There is a third interpretation: the rationalist argument. As cognitive psychologists, my colleague Dr Mark Johansen at Cardiff University and I propose that coincidences are an unavoidable result of our mind searching for connections, and a fundamental part of being human.

Coincidences show how clever our mind is, because it is constantly searching for repeating patterns of events in the world. Patterns carry important information, such as how events are related in space and time. Crucially they also imply that there is likely to be a cause behind them to have made them happen in the first place.    

Take a commonly experienced coincidence, such as thinking about a person and them ringing at that precise moment. When this pattern is repeated, we try to find the cause behind it – in this case some might think we are psychically linked.
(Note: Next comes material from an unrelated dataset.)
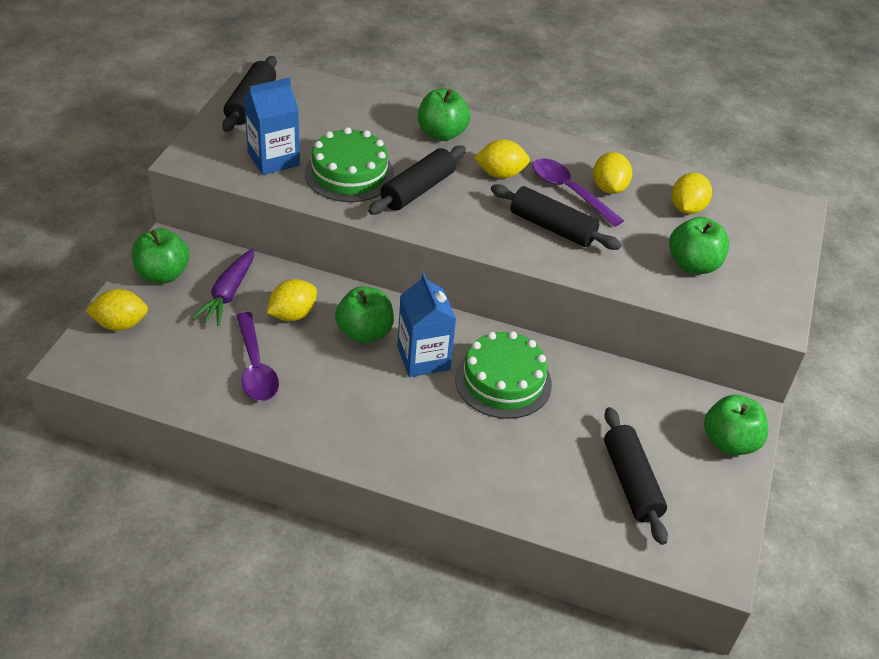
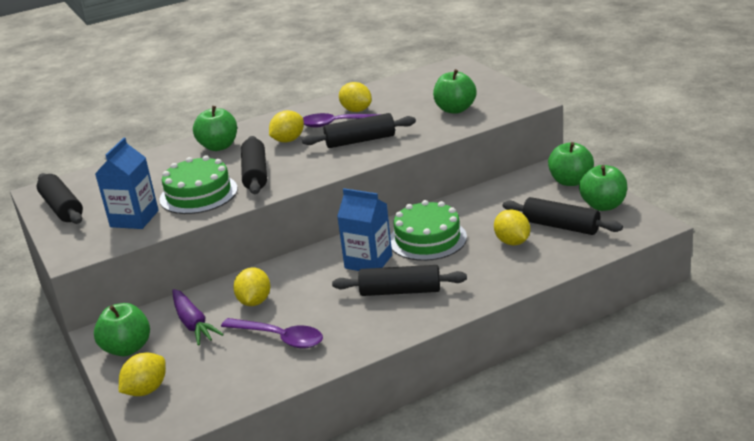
camera: 40 degrees left, 15 degrees down
(364, 332) = (314, 277): green apple -> green apple (603, 205)
(397, 412) = (400, 291): none -> black rolling pin
(687, 208) = (409, 94): yellow lemon -> yellow lemon (512, 242)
Repeating patterns like this invite a causal explanation, but at the same time, the causal explanation is seemingly so unlikely that a nagging part of our mind is also hinting that the whole thing could actually be down to chance. 

This mental flip-flopping between cause and chance happens all the time. This is because, contrary to much of the myths around coincidences, they aren’t always weird and dramatic – they happen to us about once a week, and can be mundane.

So why do we take note of some patterns and not others? The main reason is that some patterns are striking because they appear to be novel – they pop out from the background. As learning machines our brain is always on the lookout for new useful patterns, particularly ones that don’t happen often.

As well as being novel, they have to happen close in time or in space, and the events have to have some similarity, which is why not all new unusual patterns are thought of as a coincidence. This is the problem with mathematical laws, because they cannot explain why we take note of some patterns that we think are coincidental, and not others.

Sometimes coincidental events can be surprising and rare, such as the fact that John F. Kennedy and Abraham Lincoln's assassins were born 100 years apart.

So, for things to be coincidental, they have to be patterns of events we observe repeating in such a combination that the explanation for them seems even less plausible to us than chance. This is not because of statistical laws, but because of how we think about the world.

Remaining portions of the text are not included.